Smoking is blamed: a 54-year-old Austrian had hair growing in his throat.

This news may sound like a hoax, but it’s entirely true. A resident of Austria has been diagnosed with endotracheal hair growth, meaning hair is growing in his throat.

Experts say this anomaly is extremely rare, with only a few documented cases in medical literature. The causes of this condition remain unclear. However, doctors who have monitored the patient for years believe that his throat hair growth was triggered by 30 years of smoking.

How It Happened

In 2007, the man sought medical help due to a raspy voice, difficulty breathing, and a chronic cough. He reported that he had even coughed up hair on one occasion. The patient mentioned that he started smoking in 1990 at the age of 20 and also underwent throat surgery during his youth.

Doctors analyzed his symptoms and then inserted a small camera into his airways, discovering several strands of hair growing deep in his throat. They were promptly removed, but soon after, the hair grew back. Typically, the patient had between six to nine hairs, each about 5 centimeters long, some of which had even grown into his mouth.

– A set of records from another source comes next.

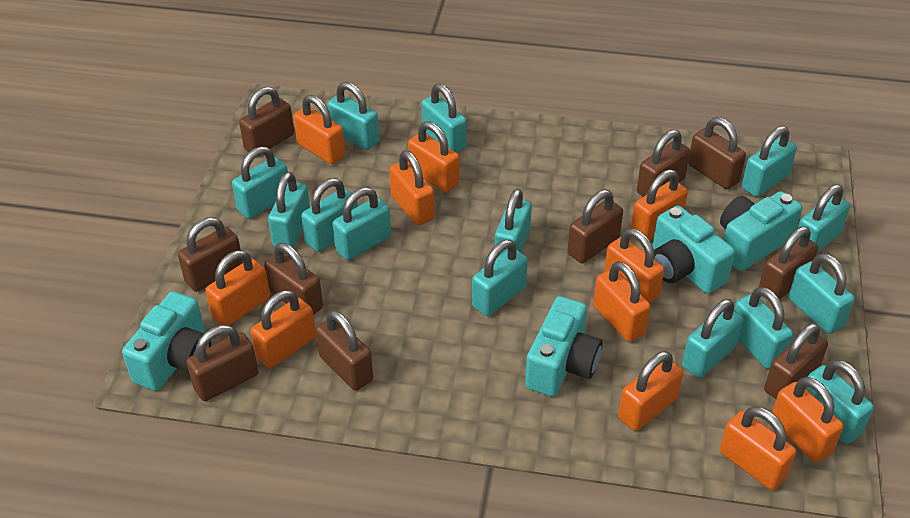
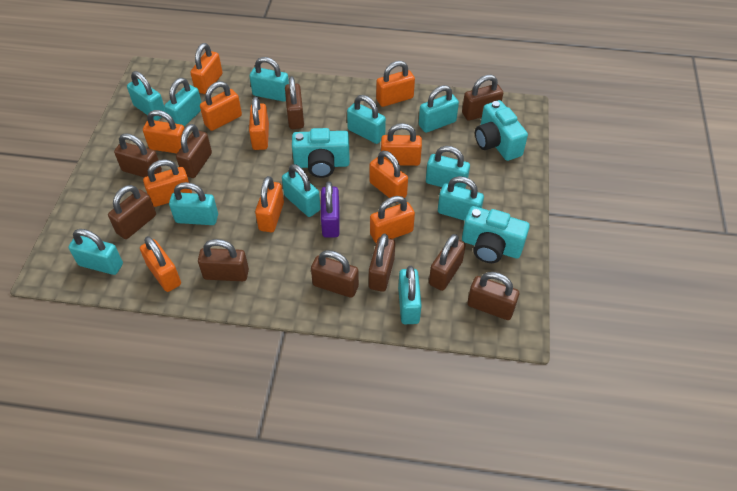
purple padlock: 0 -> 1
turquoise camera: 4 -> 3
turquoise padlock: 14 -> 11

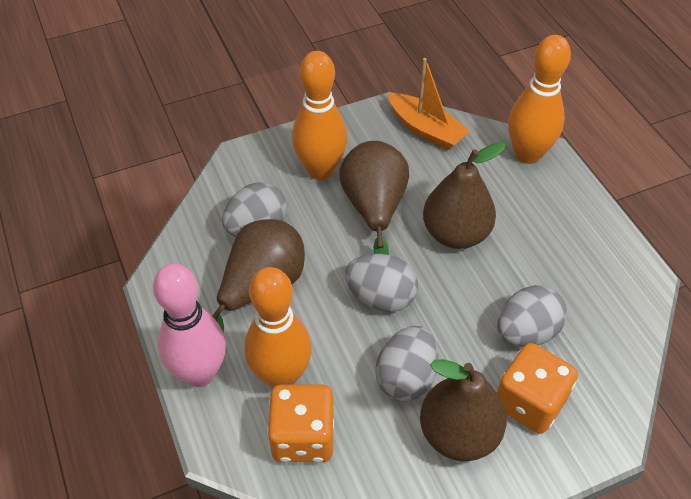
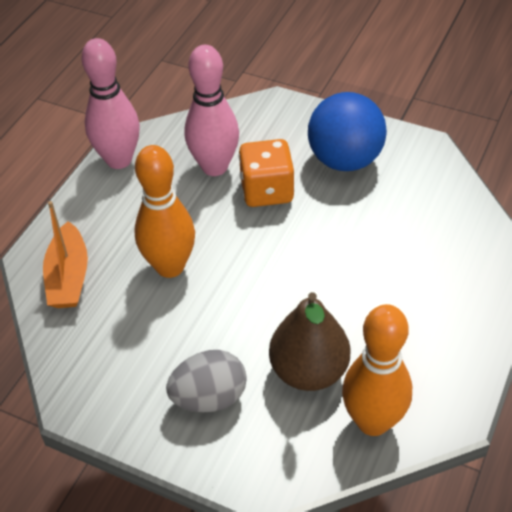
blue ball: 0 -> 1
brown pear: 4 -> 1
grey egg: 4 -> 1
orange bowling pin: 3 -> 2
orange dice: 2 -> 1
pink bowling pin: 1 -> 2

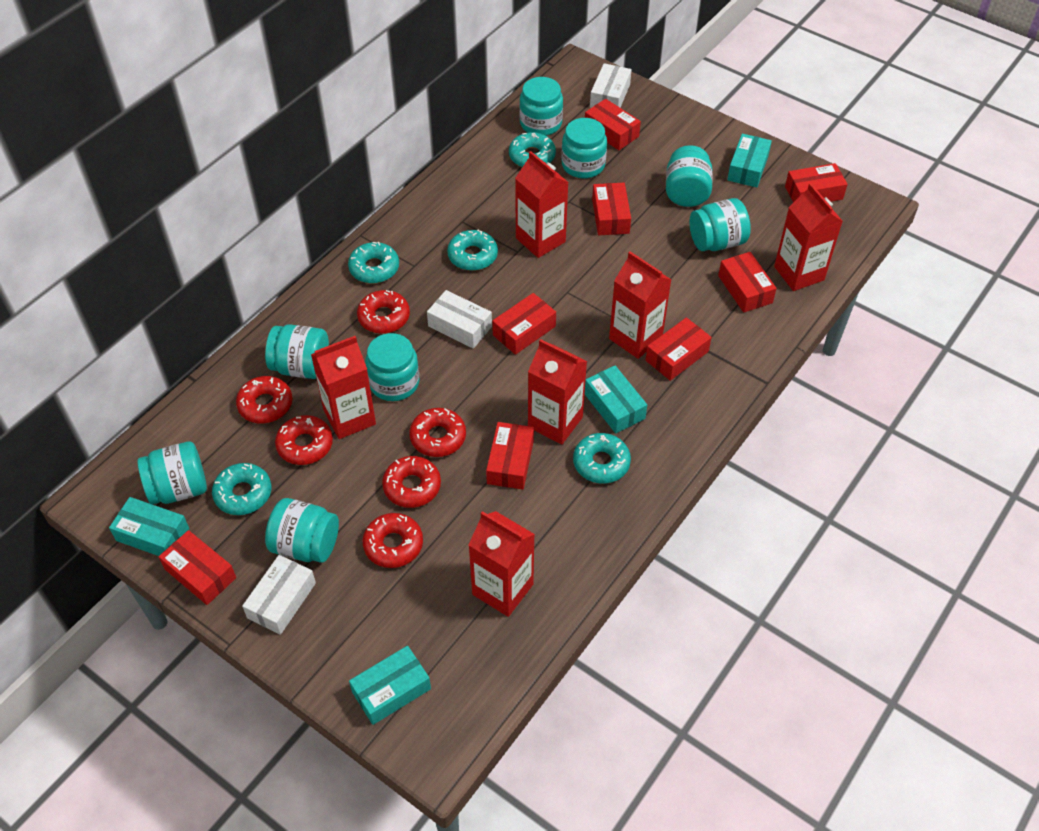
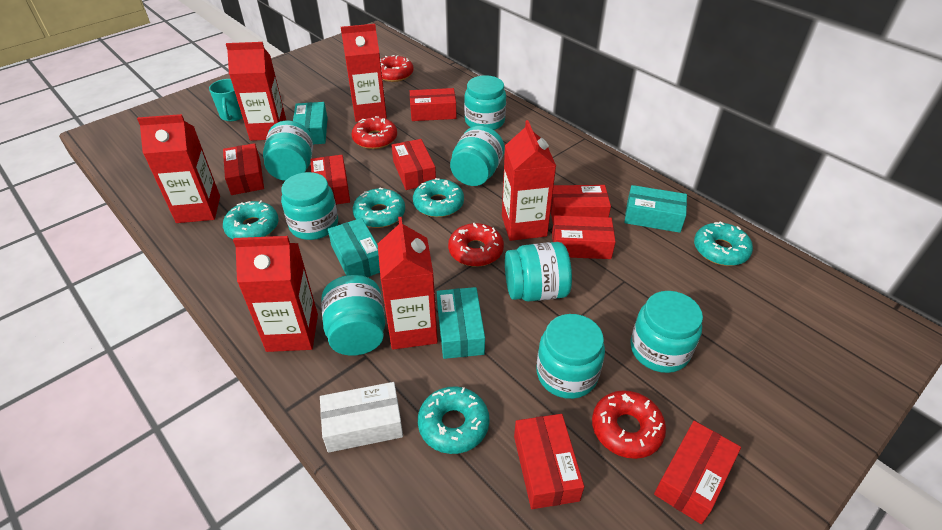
red donut: 6 -> 4
turquoise mug: 0 -> 1
white box: 3 -> 1

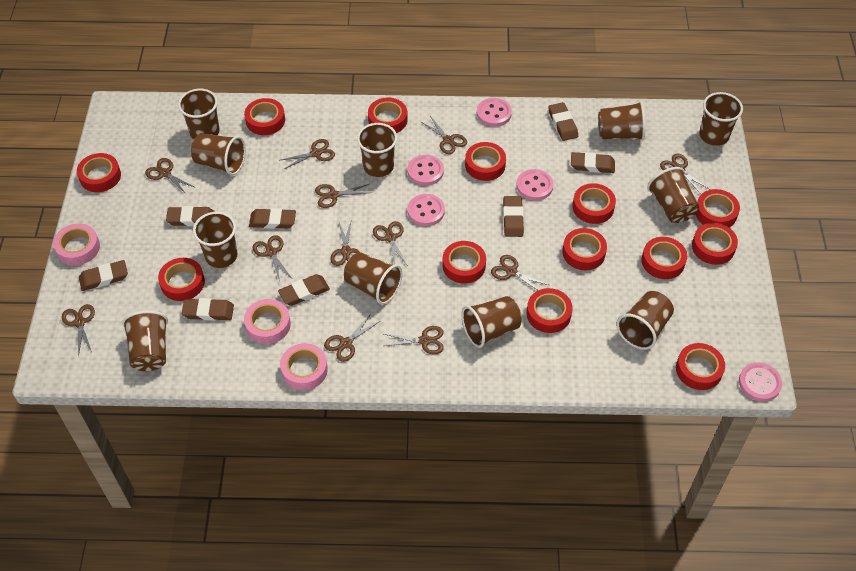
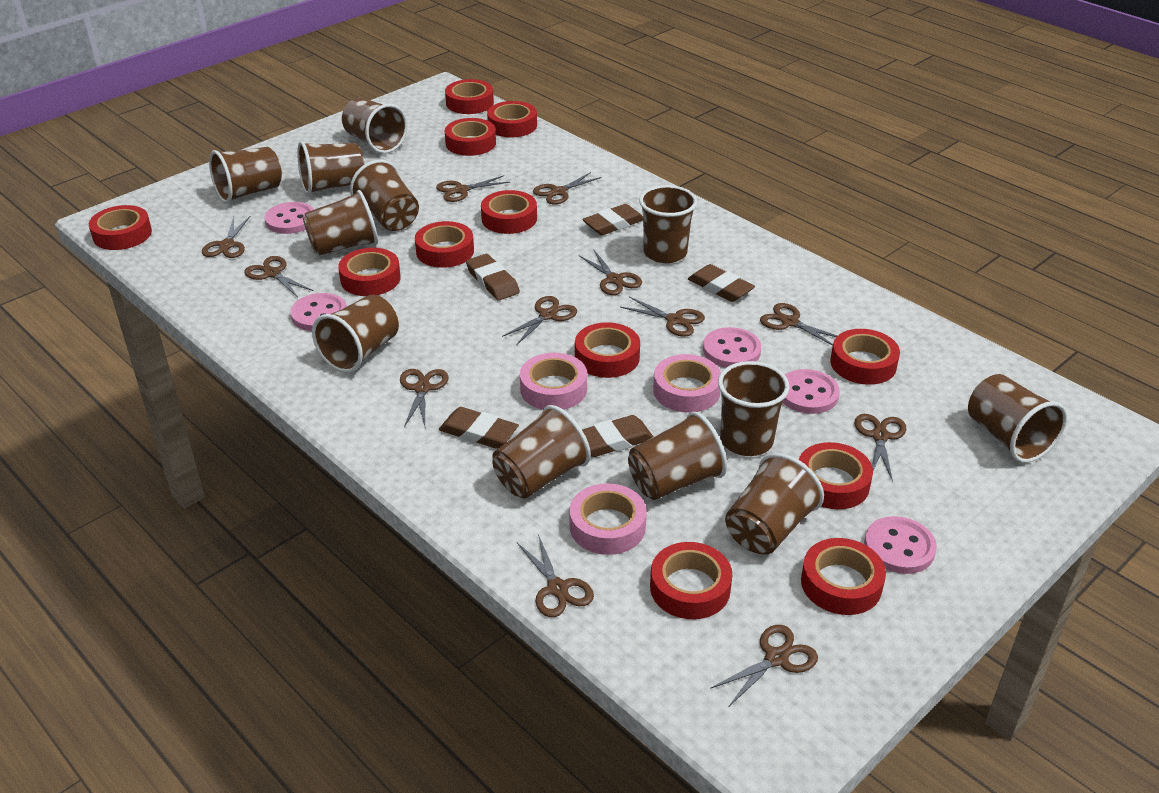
brown cup: 11 -> 12
brown eraser: 8 -> 5
red tape: 13 -> 12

Over the next 14 years, the man returned to the hospital for the same issue. Specialists removed the unwanted hair, which soon reappeared, as reported by the Daily Mail.

The condition was finally treated after the man quit smoking at the age of 52 in 2022. Doctors performed a complex procedure known as endoscopic argon plasma coagulation, which involves cauterizing the roots from which the hair grows. A year later, two more hairs were removed from his throat, and another coagulation was performed. Since then, no hair has grown back.

What Experts Are Saying

Experts assert that smoking can cause inflammation of the throat tissues, leading to the transformation of stem cells into hair follicles.

In discussing this case in the American Journal of Case Reports, the doctors suggested, “The hair growth was caused by cigarette smoking.”

The report’s authors also noted that the patient nearly drowned at the age of 10, which resulted in a tracheostomy (an opening in the airway located below the vocal cords), where an airway tube was inserted to assist with breathing. Later, the opening was closed using cartilage and skin from the patient’s ear. Subsequently, hair began to grow around the surgical site.